When asked if it is work or fun, Tim said, “I see this as both. I enjoy this work.”
For Tim, that enjoyment began when two people took him fishing at an early age. One of them was Jim, who also is the town of Linn chairman. The other was Don Woelky.
“I just really like the excitement of hooking into a bigger fish,” Tim said. “It puts you up for a challenge.”
From there, Tim grew more interested in products and the business side of the sport.
This may not surprise anyone who knows Jim, a former banker who owns and operates Champion Pizza, Hebron, Ill.
Did Jim suggest that Tim seek sponsors? Actually, that was Tim’s idea.
Tim began to think outside the tackle box, so to speak, when he saw kids posting photos on Instagram of the 40-inch Northern Pike they caught. Through other social media networks, he read that people were joining professional fishing teams and getting sponsors, so he thought he could try to do the same.

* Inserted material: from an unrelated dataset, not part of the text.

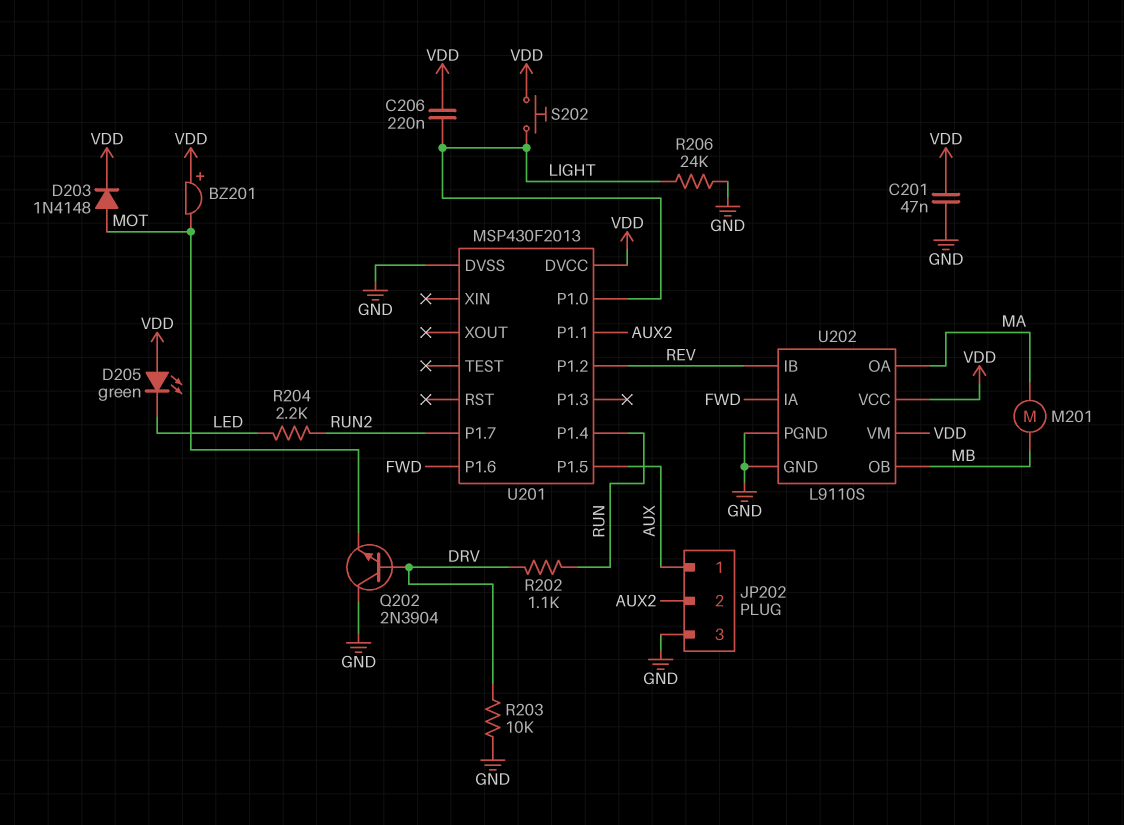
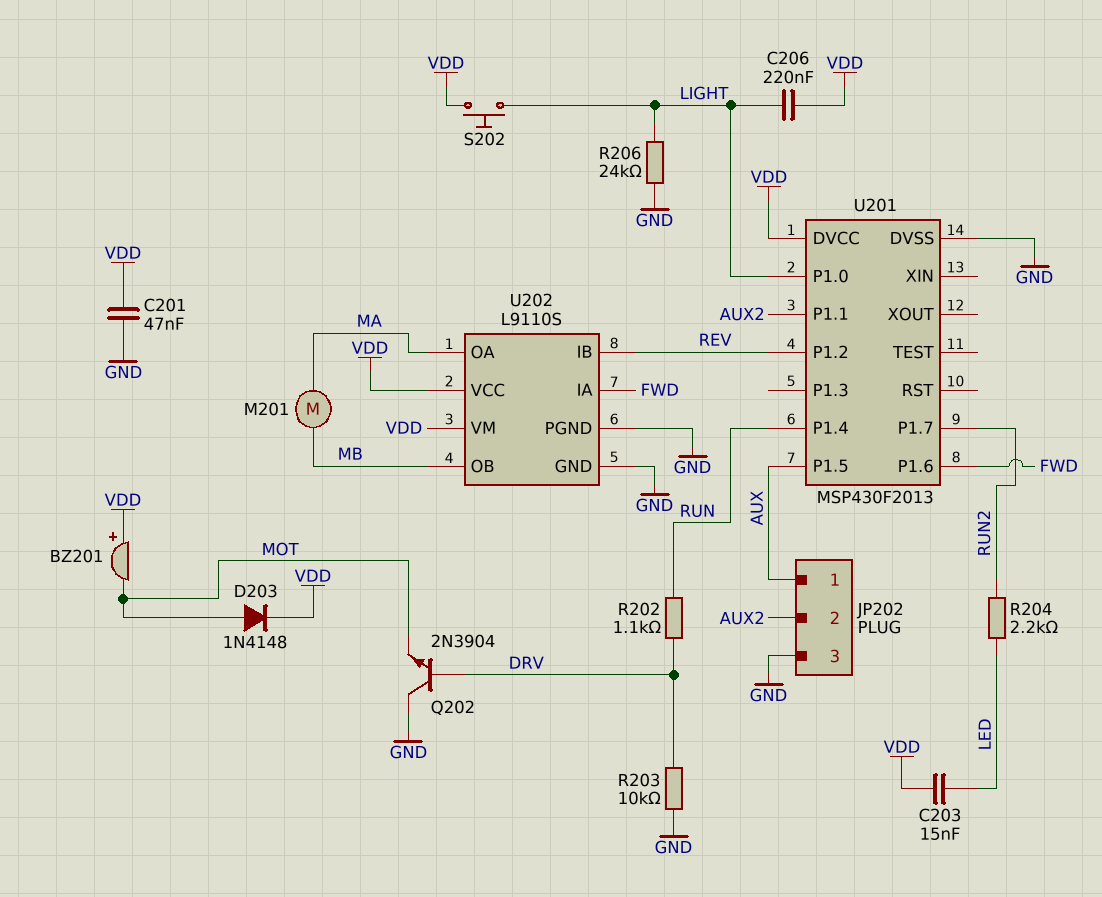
C203: none -> 15nF (LED, VDD)
D205: LED green (A VDD, K LED) -> none

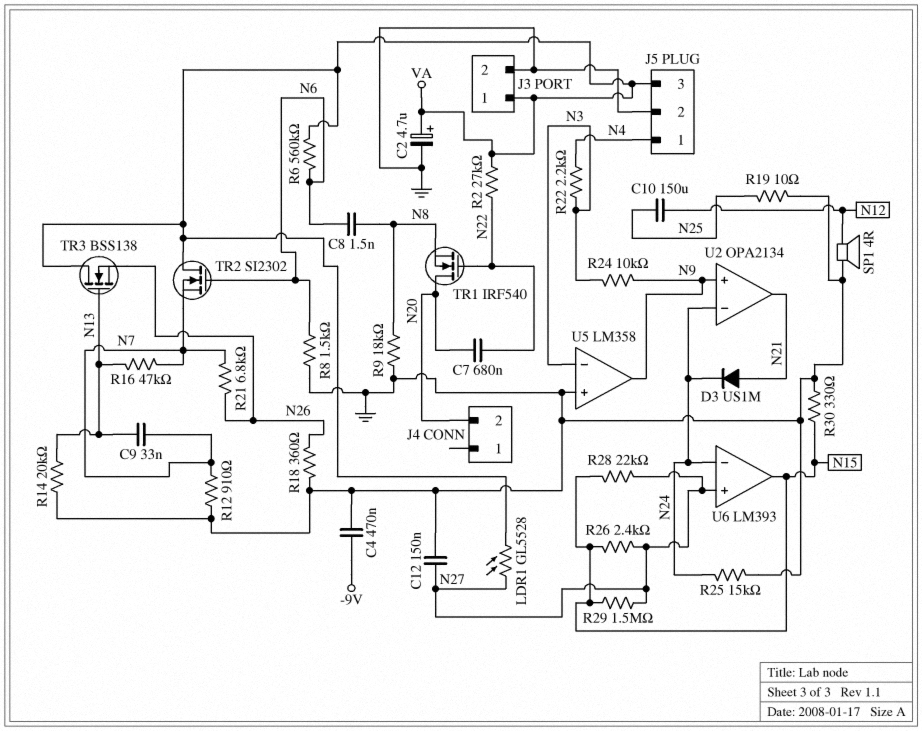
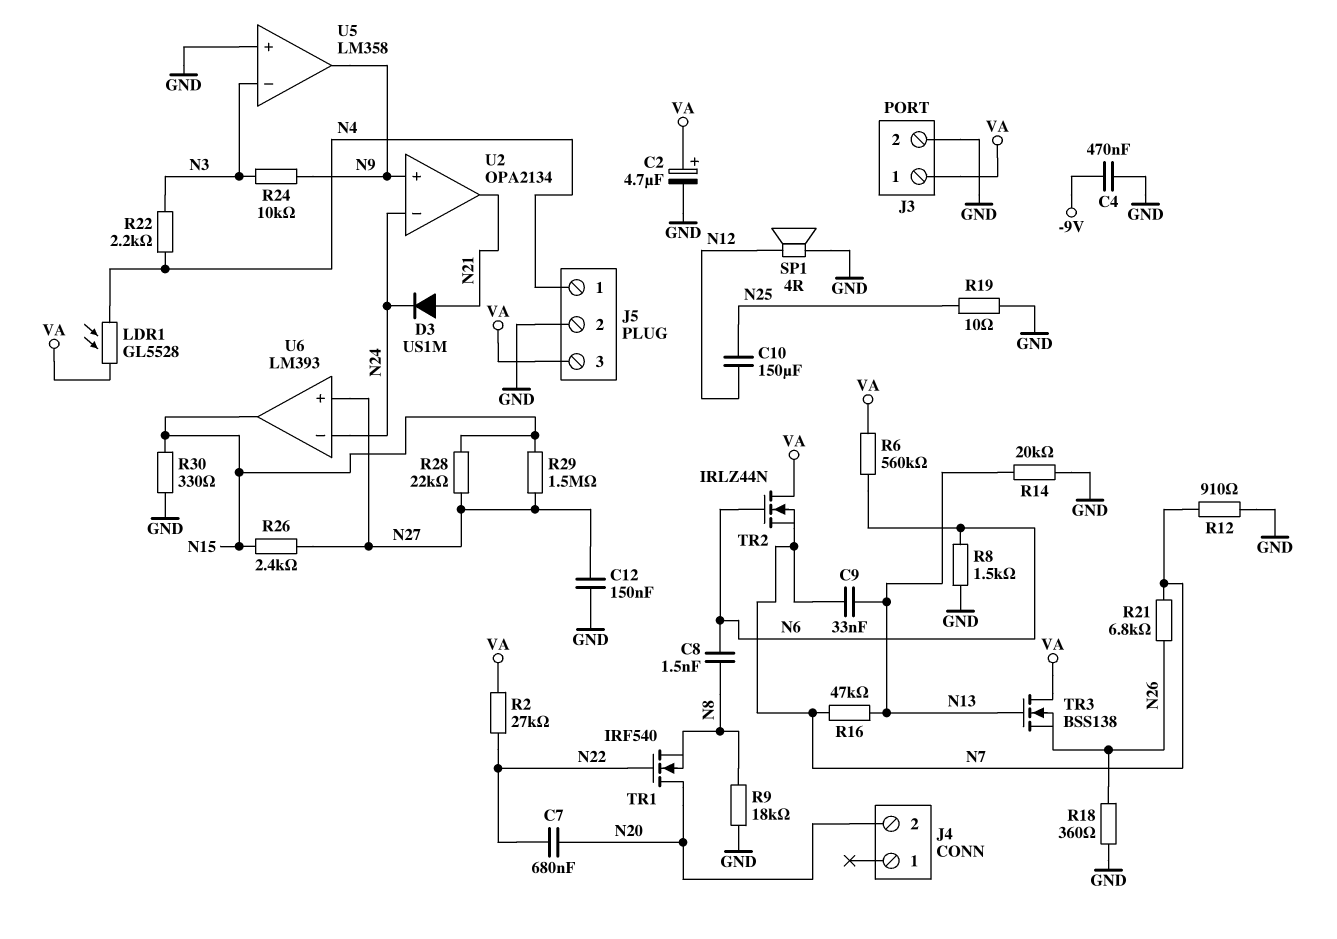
LDR1: GL5528 (N27, VA) -> GL5528 (N4, VA)
R25: 15k (GND, N24) -> none
TR2: NMOS SI2302 (G N6, D VA, S N7) -> NMOS IRLZ44N (G N6, D VA, S N7)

Jim insisted that, aside from reading over Tim’s contract with Johnson, he did nothing to help his son land any of his deals. Since Tim began his efforts in early 2013, Jim said he just let Tim “be the driver and take it at whatever pace was appropriate. But it’s moving at a fast clip now, faster than I would have expected.”
A help and a hindrance
But it hasn’t been easy. Tim said, of the 100 to 150 outdoors companies he contacted, “I’ll bet you only 30 have replied.”
“I know a bunch of kids, and I’ve fished with some kids who have sponsors, but they’re not in this area,” said Tim, adding most of them are from areas such as Tennessee and Florida.
“Half of the kids with sponsors, they’re begging for sponsors. … What I’m starting to do more is, compared to the other people, I’ll meet pro staffers from other teams and try to get more involved in their companies.”
When asked if Tim feels that his age helps or hinders his chances landing spokesman deal or sponsorships, Tim replied, “Both.”
Some companies are receptive, he said, but others “just want the professional. Which, I get that.”
Then there are the companies that don’t take Tim seriously, and “can be really mean about it.”
Jim said that’s when being 13 may not be always seen as favorable.
“Thirteen-year-olds usually have a short time span of concentration on things, but Tim continues to embrace this on a daily basis.”
But Jim said being persistent is Tim’s greatest strength, and “people are starting to believe in him.”
“Whether he continues to be successful in this area or not, the skills he’s learning will be beneficial in the future.”
What does Tim think?
He said he’s good at math, and would be interested in pursuing a business career, but it would be great if fishing was a part of it somehow.
But before adulthood, he has other goals, like wanting to catch a fish bigger than any 13-year-old has caught, or obtaining more sponsorships. “I’d like to get either Strike King or Rapala … or, like, Skeeter Boats or something, but you have to be 18.”
Meanwhile, both father and son have said they have a closer relationship.
“The nice thing is, as a parent, you want to teach and guide and support your children … but I’m learning as much from him about the fishing industry as he’s learning from me about being a good, responsible and respectable person,” said Jim.